Appassionata fedeltà

I Diavoli

I peccati di un prete di provincia sono nulla in confronto a quelli che perpetreranno i suoi superiori nei suoi riguardi, tra deliri di potere e violenti istinti primordiali imputabili al demonio.

Ispirato al romanzo I Diavoli Di Loudoun di Aldous Huxley a sua volta basato su fatti realmente accaduti, I Diavoli consacra Ken Russell in tutta la sua estrema visionarietà da vero rivoluzionario della “buona morale”.

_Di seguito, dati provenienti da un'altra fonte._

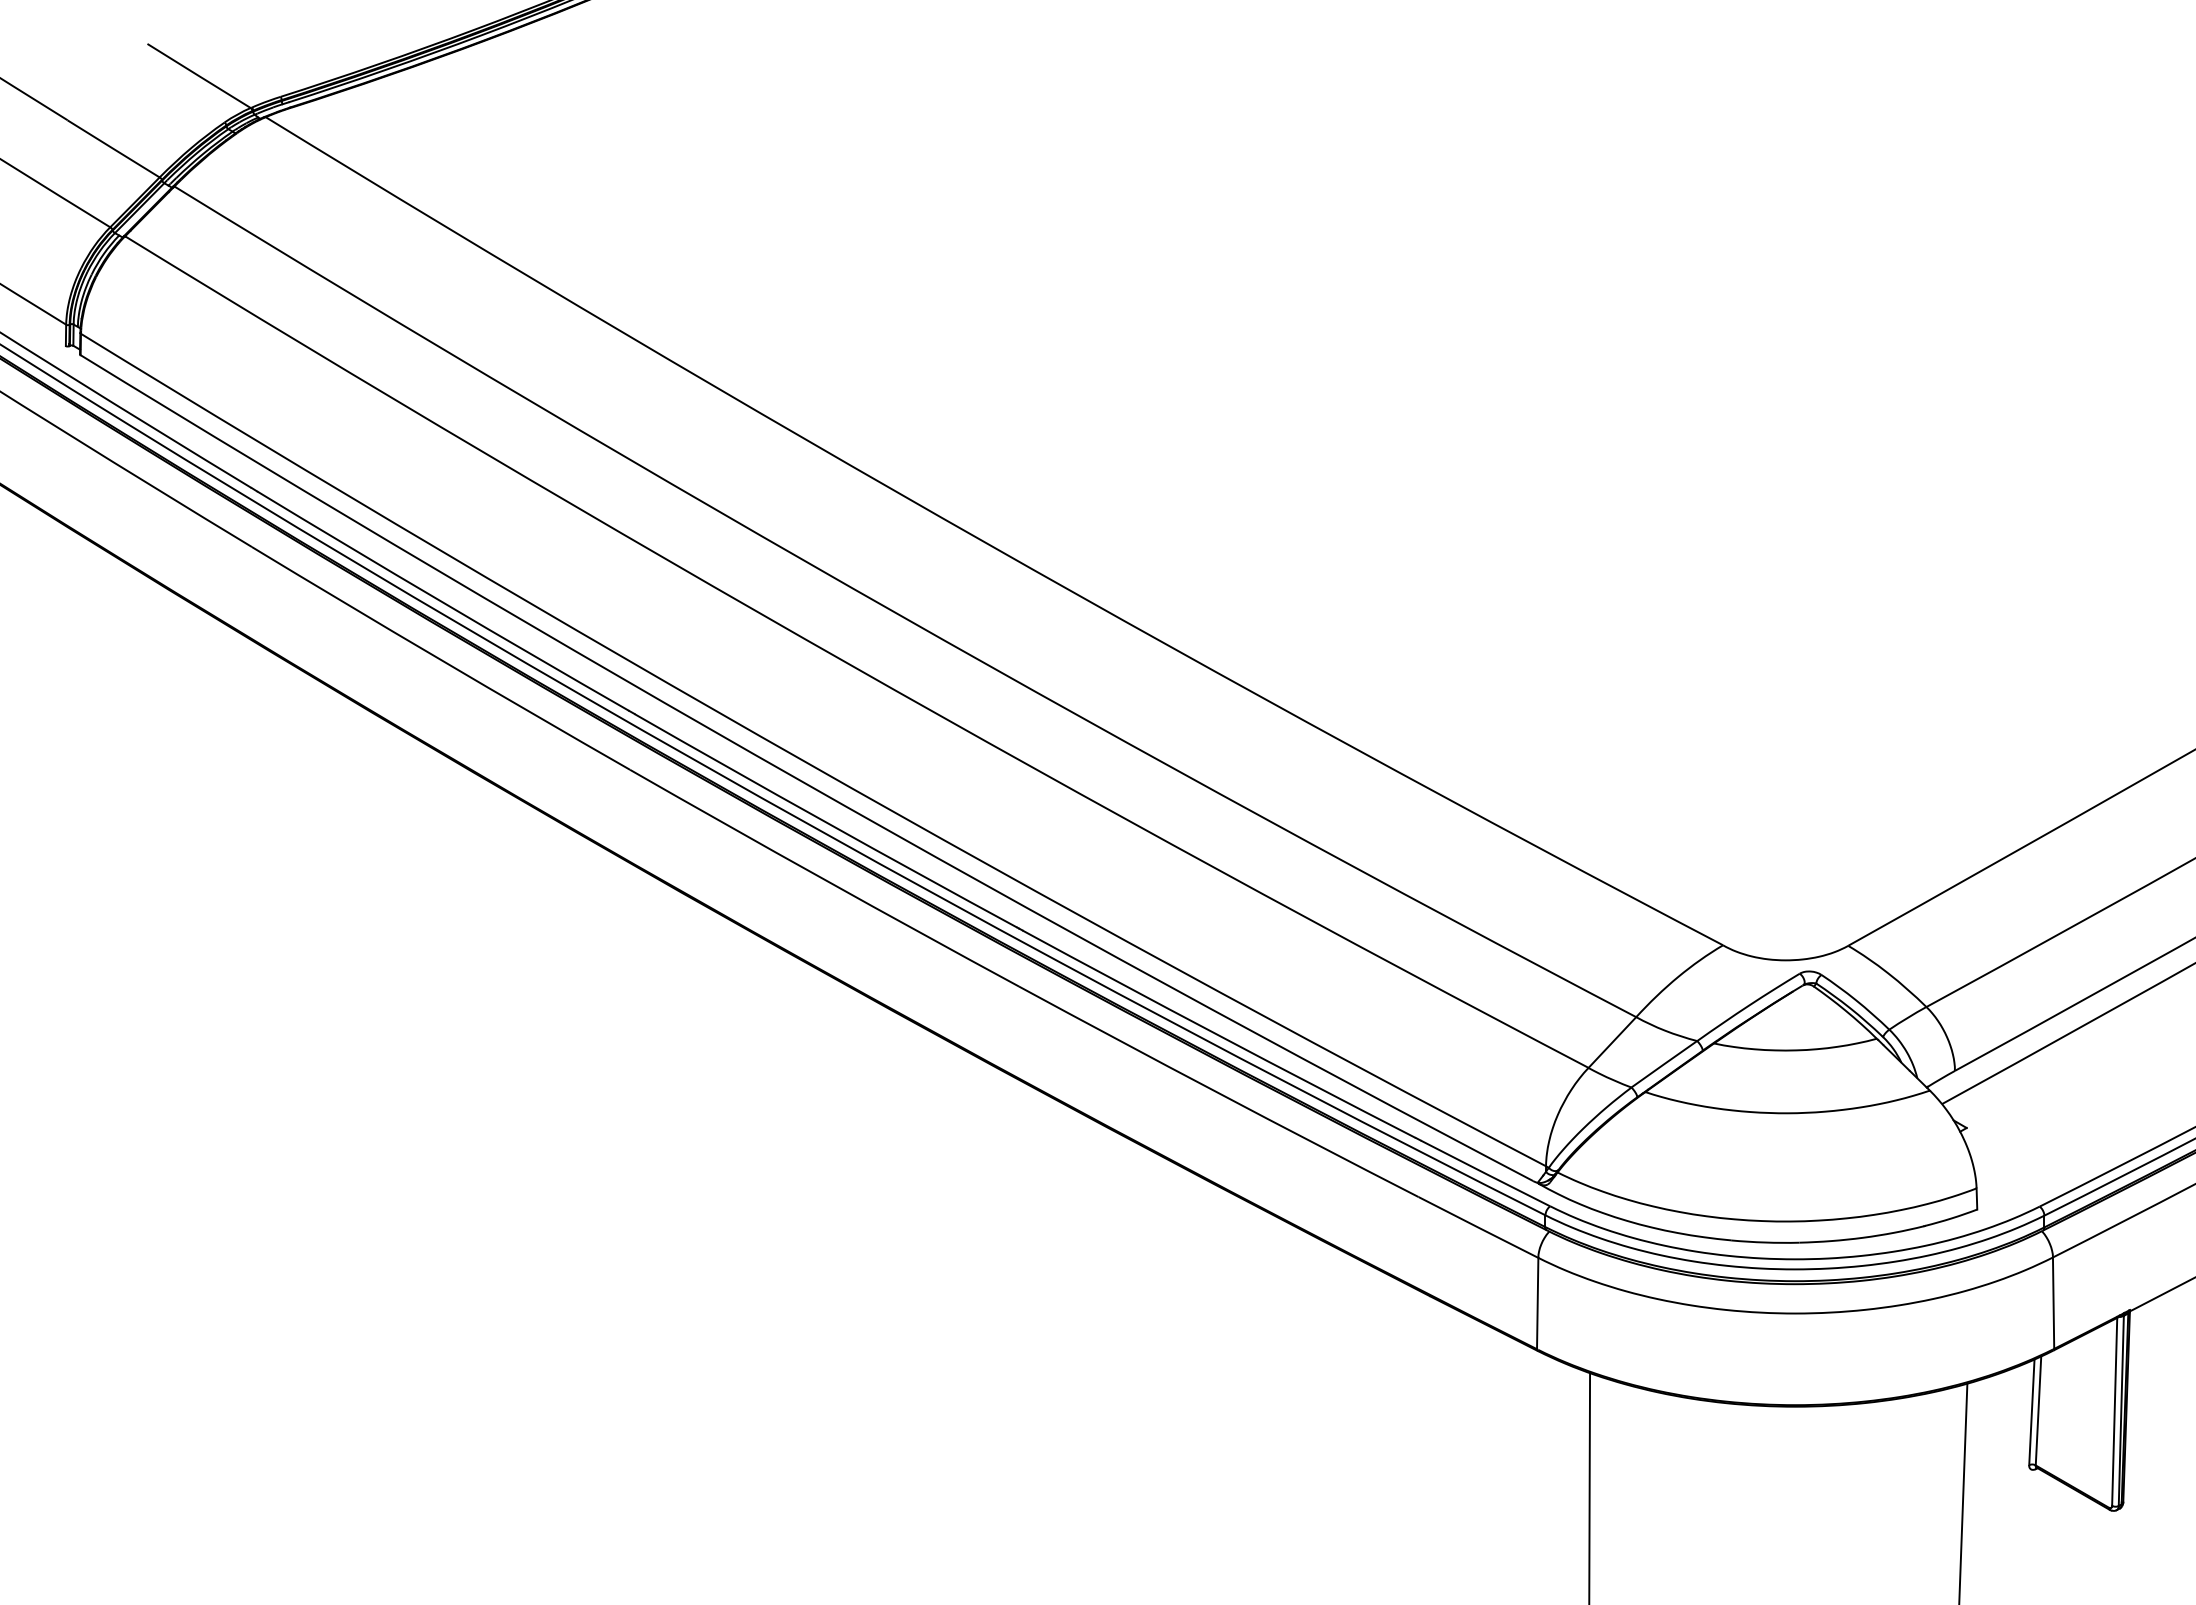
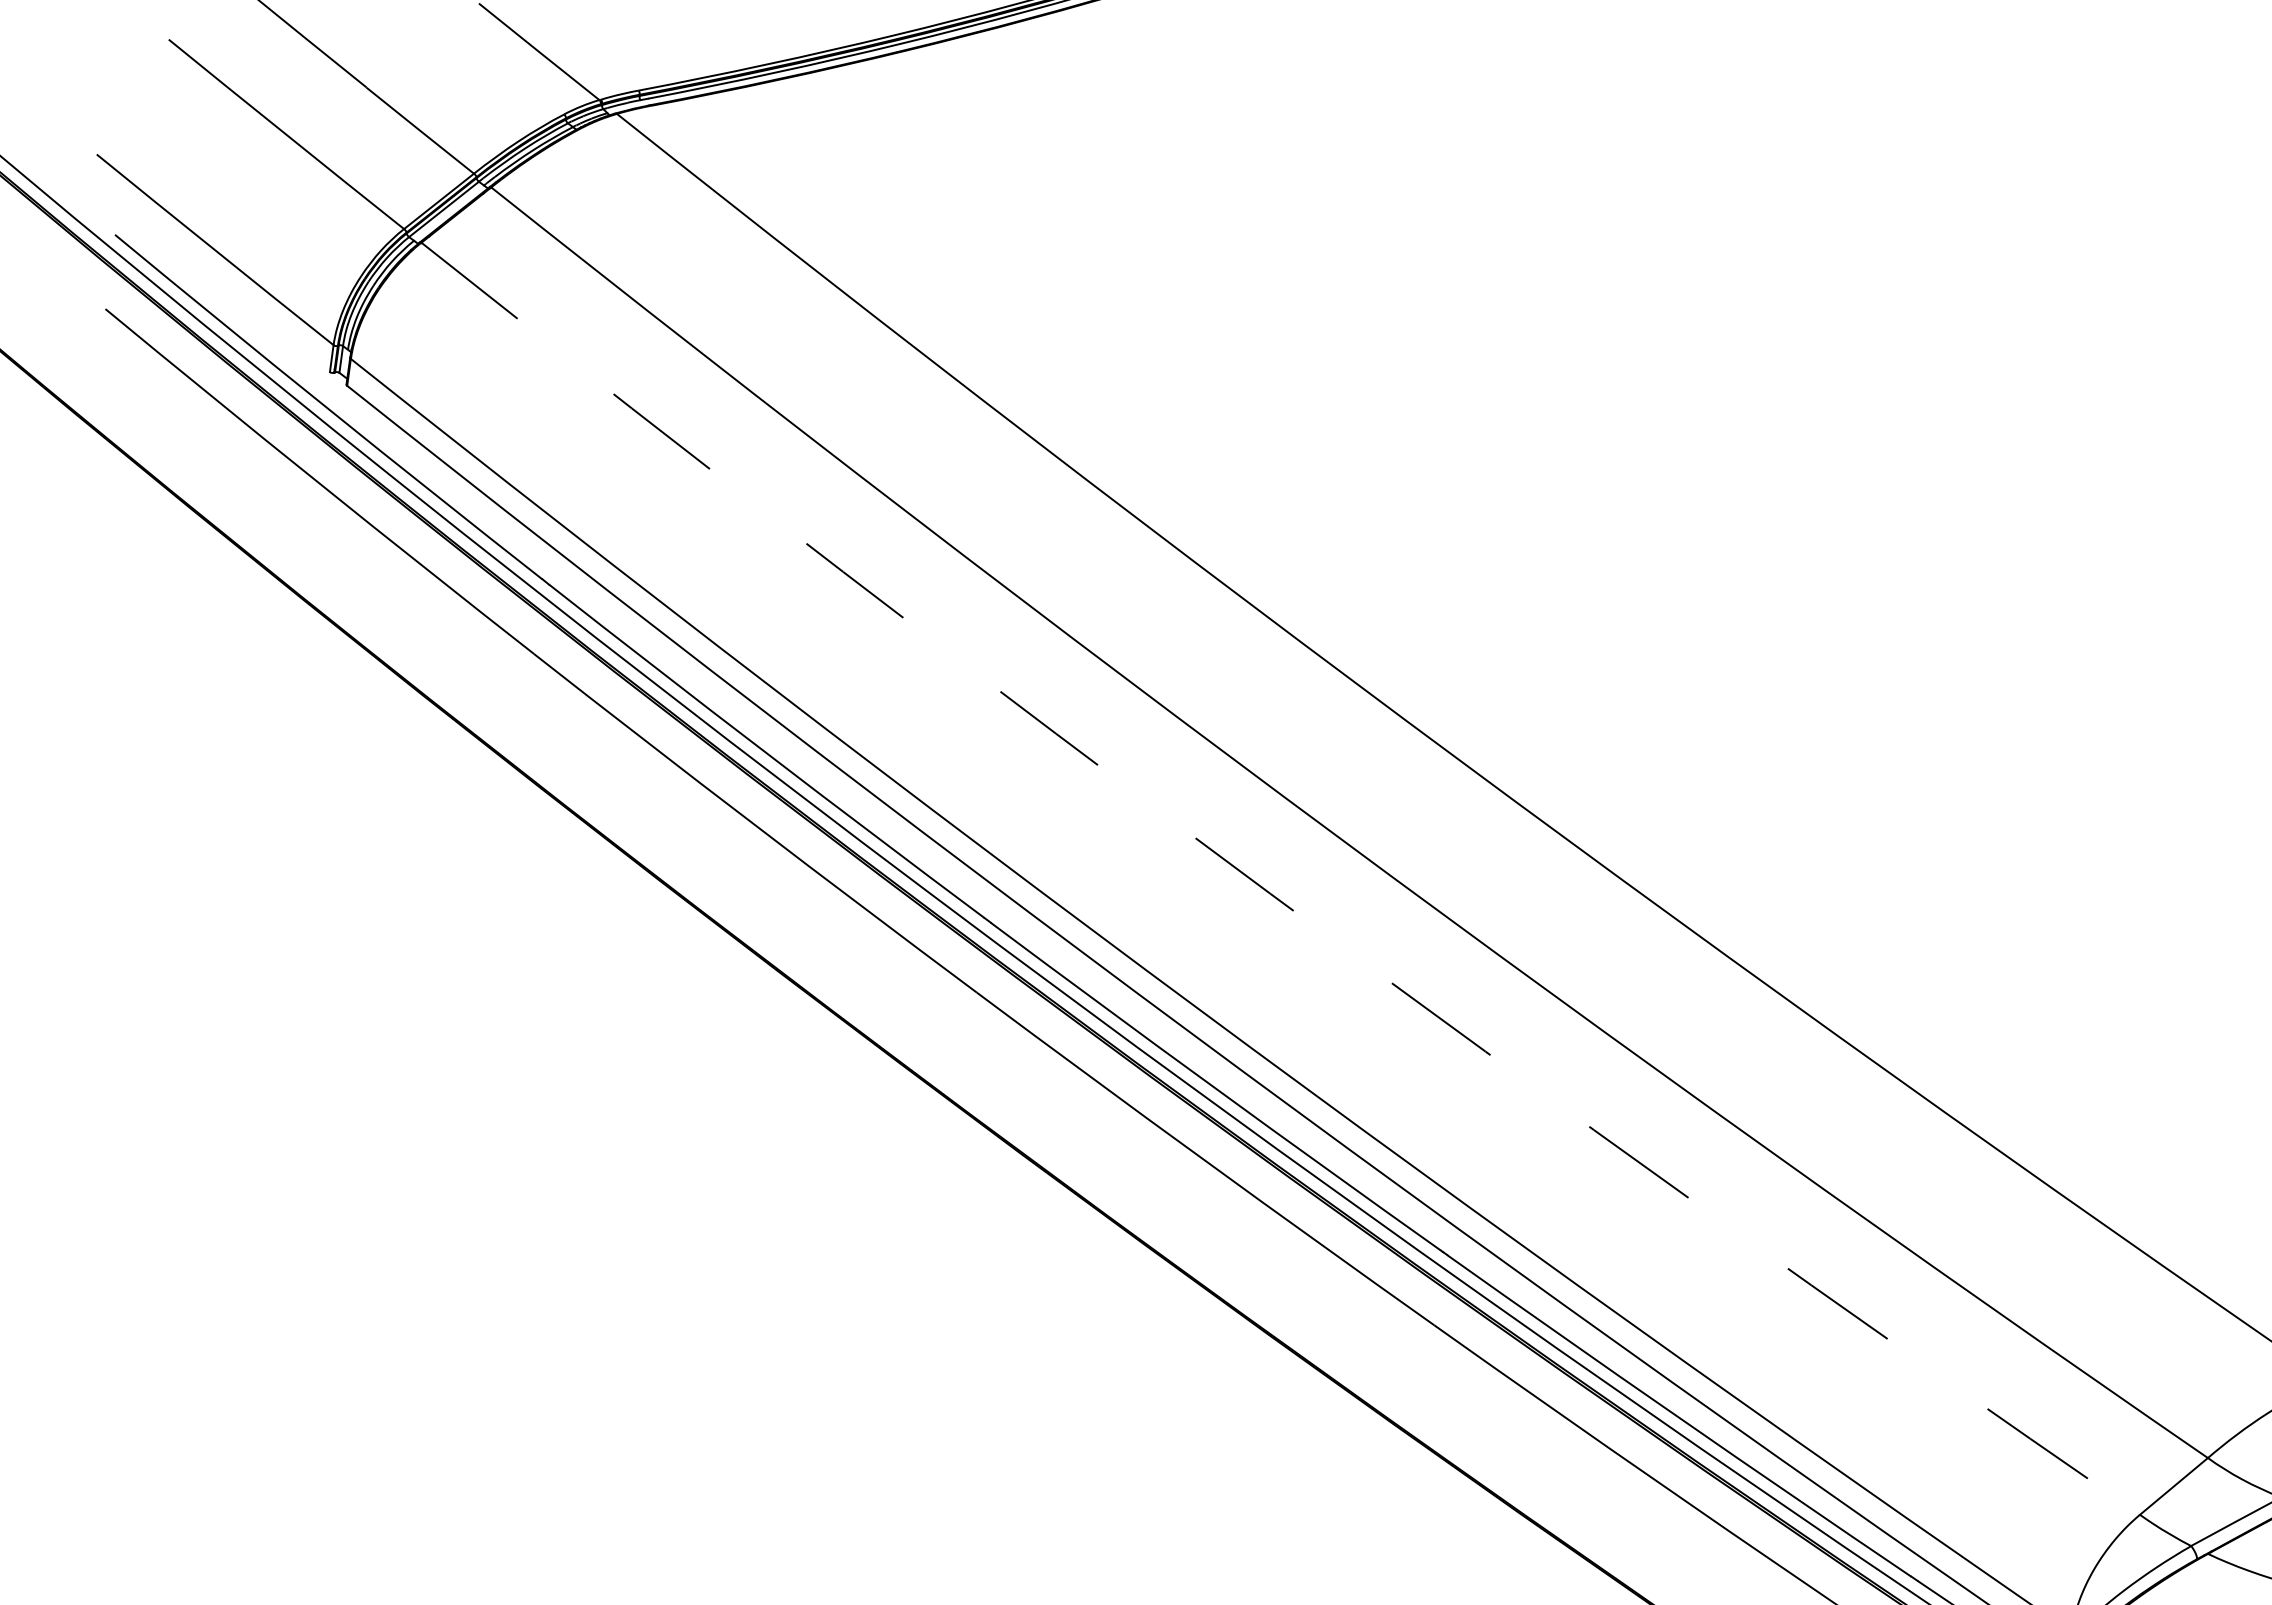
arc: (849, 664) -> (1269, 893), solid -> dashed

Il regista coglie l’occasione di questa storia formalmente anticlericale, ma in profondità avversa al bigottismo religioso e non, per intessere un intricato susseguirsi d’immagini estreme che spaziano dalla violenza auto-punitiva alla rappresentazione d’un selvaggio sabba orgiastico. La dimensione visiva in questo film è assolutamente preponderante su un soggetto già molto forte e autonomo, ed emerge come carattere di pura evocazione del male.

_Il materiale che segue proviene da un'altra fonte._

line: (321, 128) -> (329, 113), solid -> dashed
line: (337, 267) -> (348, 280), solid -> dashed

Non ci sono le simmetrie kubrickiane, non c’è la nitidezza d’un Bergman e nemmeno il perfezionismo di Francis Ford Coppola. Per Ken Russell esiste la totale immersione in una allucinata esperienza di rottura cinematografica ed esperienziale.

La macchina da presa non compie funambolismi tecnici memorabili, ma si muove sempre freneticamente accanto ai personaggi fissando molti primi piani dal retrogusto d’indagine psicologica colta più per empatia che per analisi scientifica, con un dinamismo internamente calato alla scena che sarà già riconoscibile come influenza in alcuni momenti del ben più rigoroso Giordano Bruno di Giuliano Montaldo del ’73.

I Diavoli

Tema portante del film è il possesso, il desiderio intrinseco nell’uomo di possedere tanto l’inanimata materia quanto, e forse ancor più, l’animato corpo del più debole. La violenza perpetrata nei confronti ora di quel personaggio, ora di quell’altro, non sono altro che squallidi sfizi privi di fondamenta nelle motivazioni ma pienamente vividi nelle recondite zone oscure della mente e dell’istinto dell’uomo.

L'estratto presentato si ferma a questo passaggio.